Entering the Black Hills National Forest on the way to Mt Rushmore
Just down the road I found myself entering the Mount Rushmore National Memorial park. So another stop for another photo. Yep, I was there, alright.
Entering the park for Mt Rushmore
Finally after some really great twisty-road riding I had my first glimpse of the monument. In the picture it doesn’t look like much. But in real life, the scare of the monument in very impressive. The picture below was taken as I approached from the east. It was just a wide spot in the road at the point where one could first see the monument. Several bikes and cars were stopped there.
First Look at Mount Rushmore
This is just a blowup of the picture above
Just a half mile further up the road was the 'official' parking place to view the monument. Of course you had to pay $10 per vehicle for the privilege. I thought, "Not!" I stopped along the road just outside of the main viewing area and snapped this shot. Good enough, I think. OK, I can check Rushmore off my list of things to do.

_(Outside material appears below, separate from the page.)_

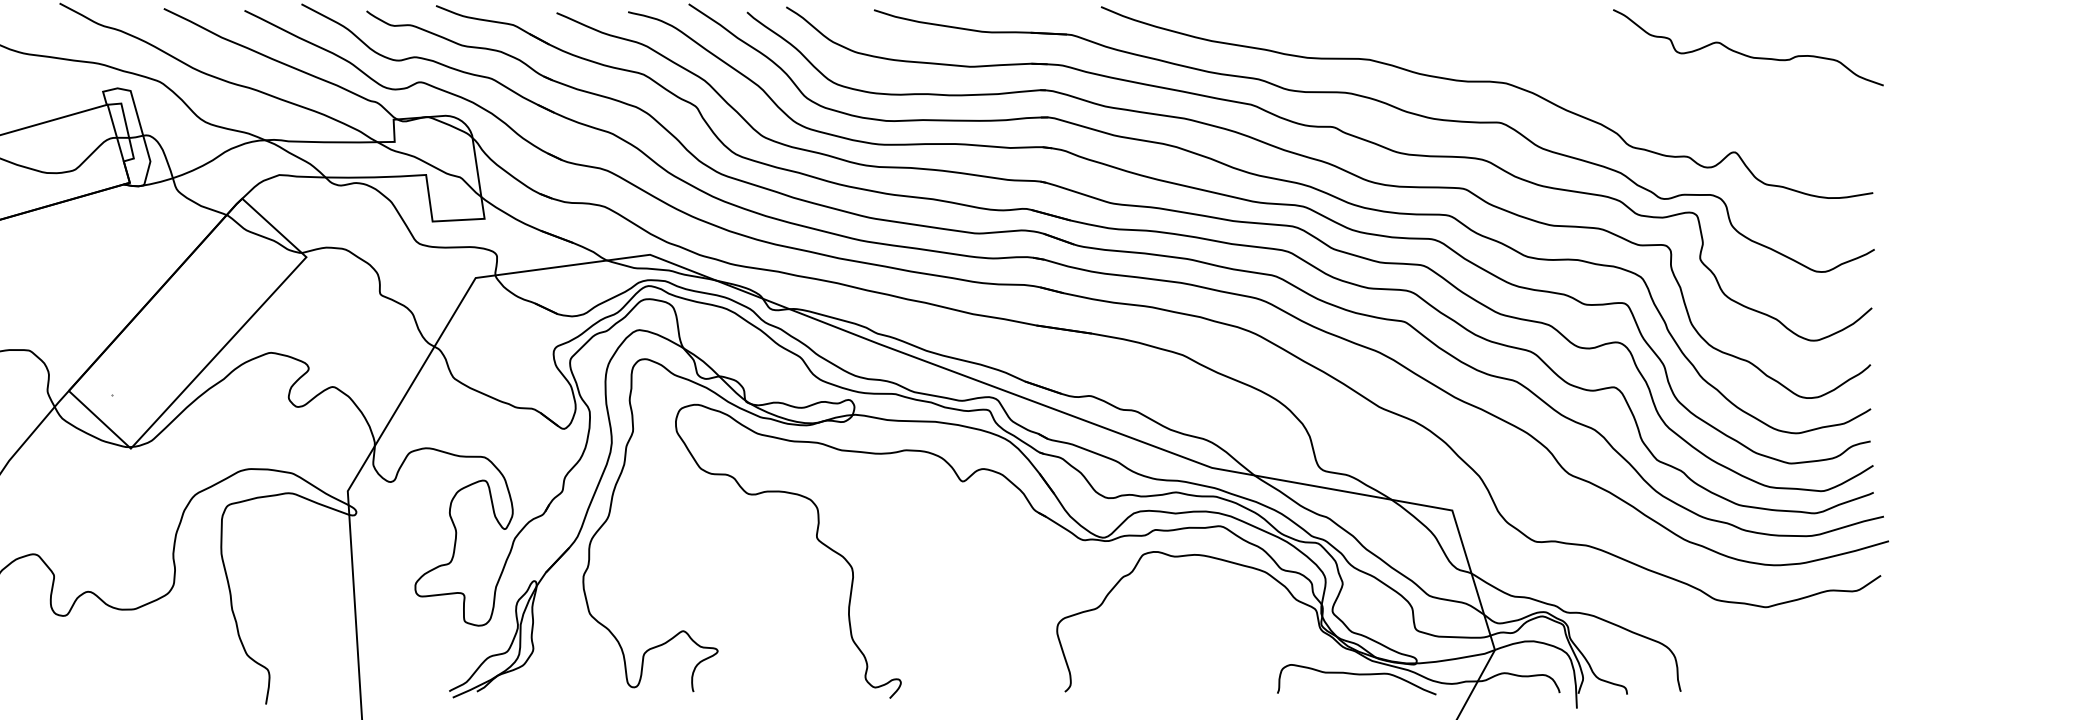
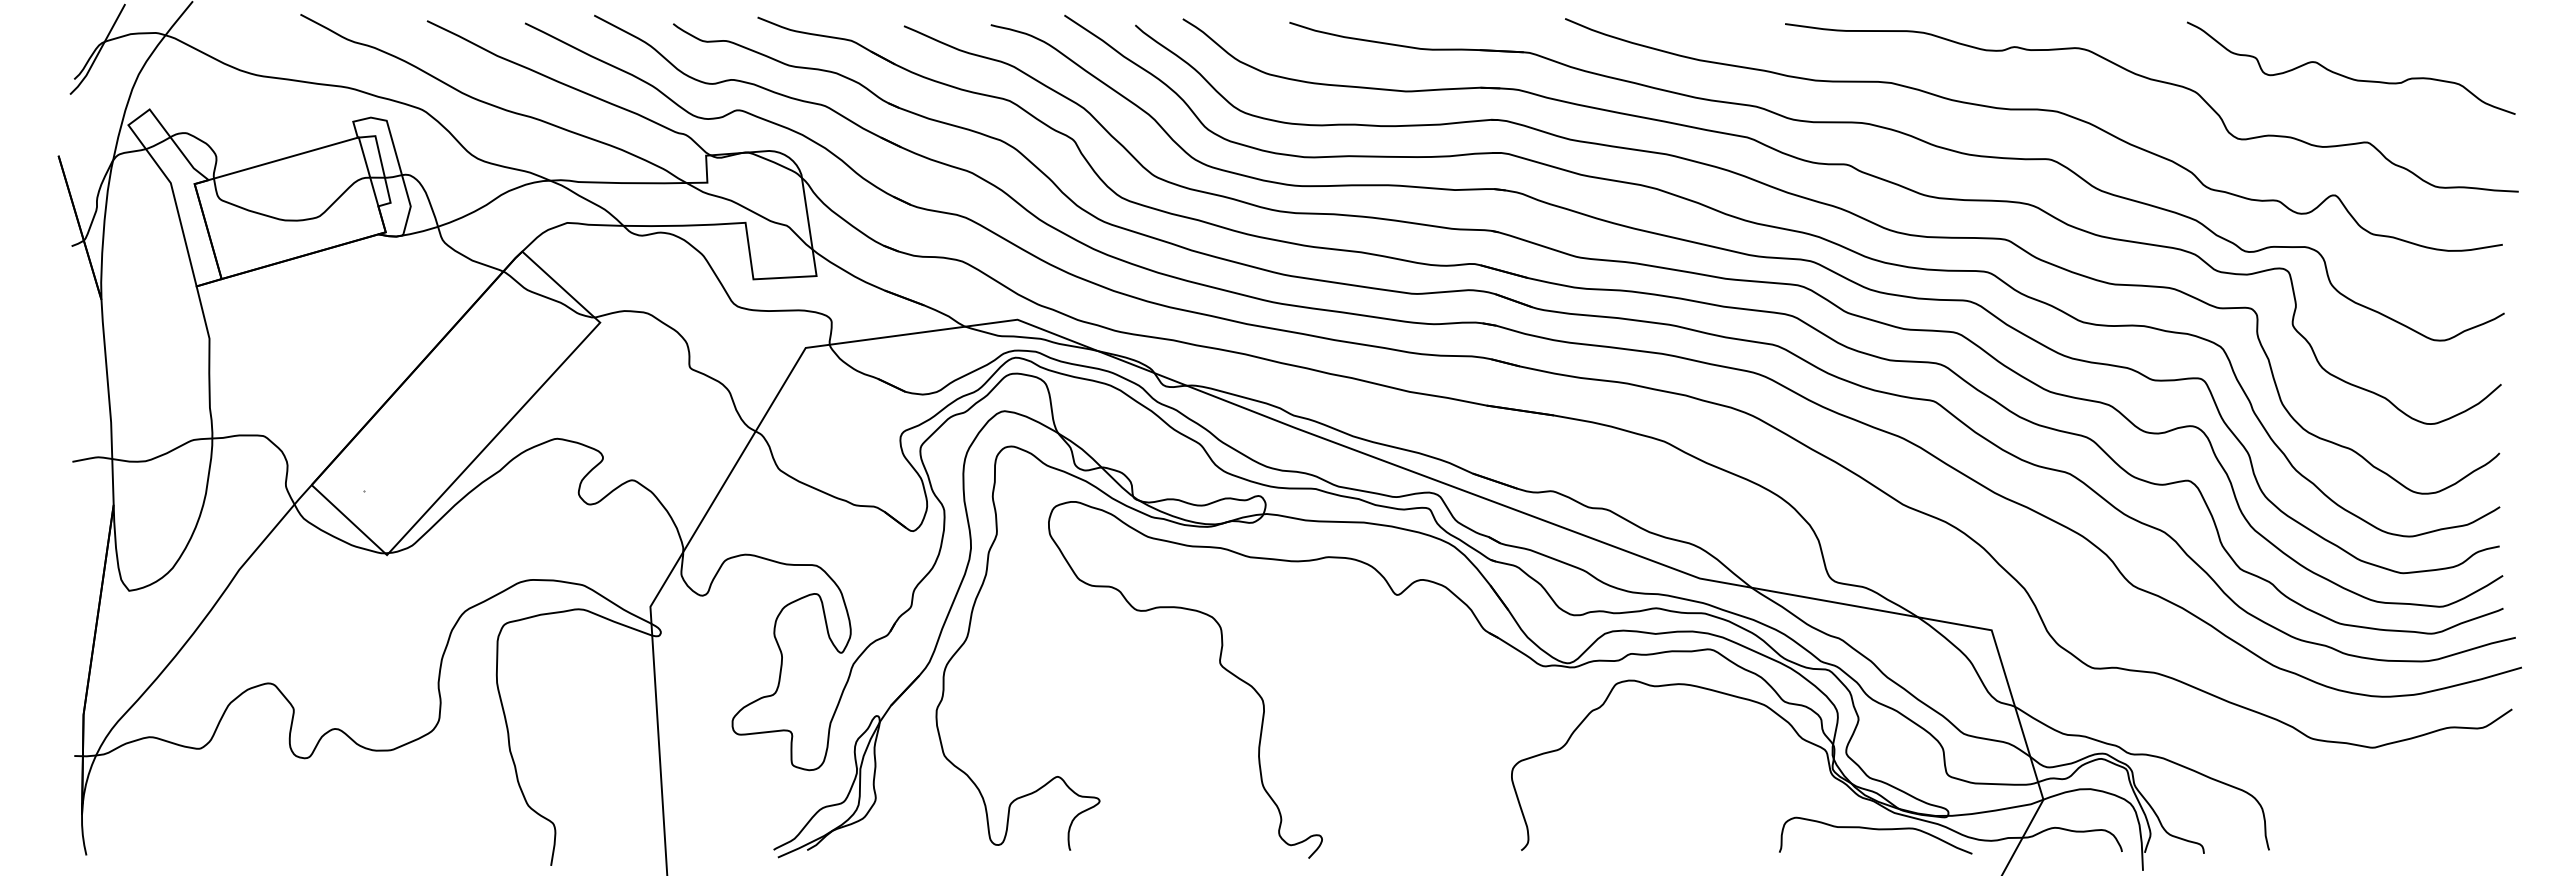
curve: (1590, 59) -> (2159, 82), added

Mt Rushmore from just outside the main viewing area
I know the sky looks blue in the picture above. And it was. But over my shoulder the sky was black. Serious squalls were moving in from the south. I wanted to run Needles Highway today but I didn't want to do it in the rain. I had been warned that people die on that road and some of them were probably better riders than me. I wanted every advantage when I made the run and that certainly included dry roads.
So I hurried from Rushmore running west on Rt 244 then south for a half-mile on Rt 16 before turning southeast on Rt 87 which turns into Needles Highway. Just before I get to the start of the Highway, which is at the entrance to Custer State Park it rains. Not just a little drizzle, either. I mean real, hurt-your-face-when-it-hits-you kind of rain. I stopped and put on my rain gear. At the entrance to the park the rain lets up and I ask the ranger where I might have a beer while waiting for the roads to dry. He directs me back up the road a half-mile to a little resort named Sylvan Lake. Nice little place. Almost too nice for the likes of me.
I walk in in my leather jacket and chaps and head toward the bar. As I walk through the great room, with the overstuffed easy chairs and fireplaces, I notice a kid playing piano. He seems to be just killing time; not playing for anyone but himself. The barmaid asked what I'd like to drink as I sit down. I explain that I was going to have a beer while waiting for the roads to dry but now, having listened to this kid playing classical piano I had better change that to a glass of wine.
As I listen to this kid play I decide that the lady over by the fire is probably his mom while the guy reading the paper by the window is his dad. The kid is obviously being groomed to be a concert pianist. So, being the rogue I am, I ask the barmaid for an empty wine glass. She hands me one with a quizzical expression. I stuff a dollar bill in the glass and walk over and put it on the piano. I tell the kid, "Kid, you got to have a tip jar when you play in a saloon." His dad smiles but his mom rolls her eyes. The kid gets it and laughs and thanks me. As I sit back down the barmaid says that that was a very cool thing to do. She calls over one of the servers from the dining hall and tells him about it adding that he should go over and put a buck in the glass, too. He does. The kid smiles and shakes his head.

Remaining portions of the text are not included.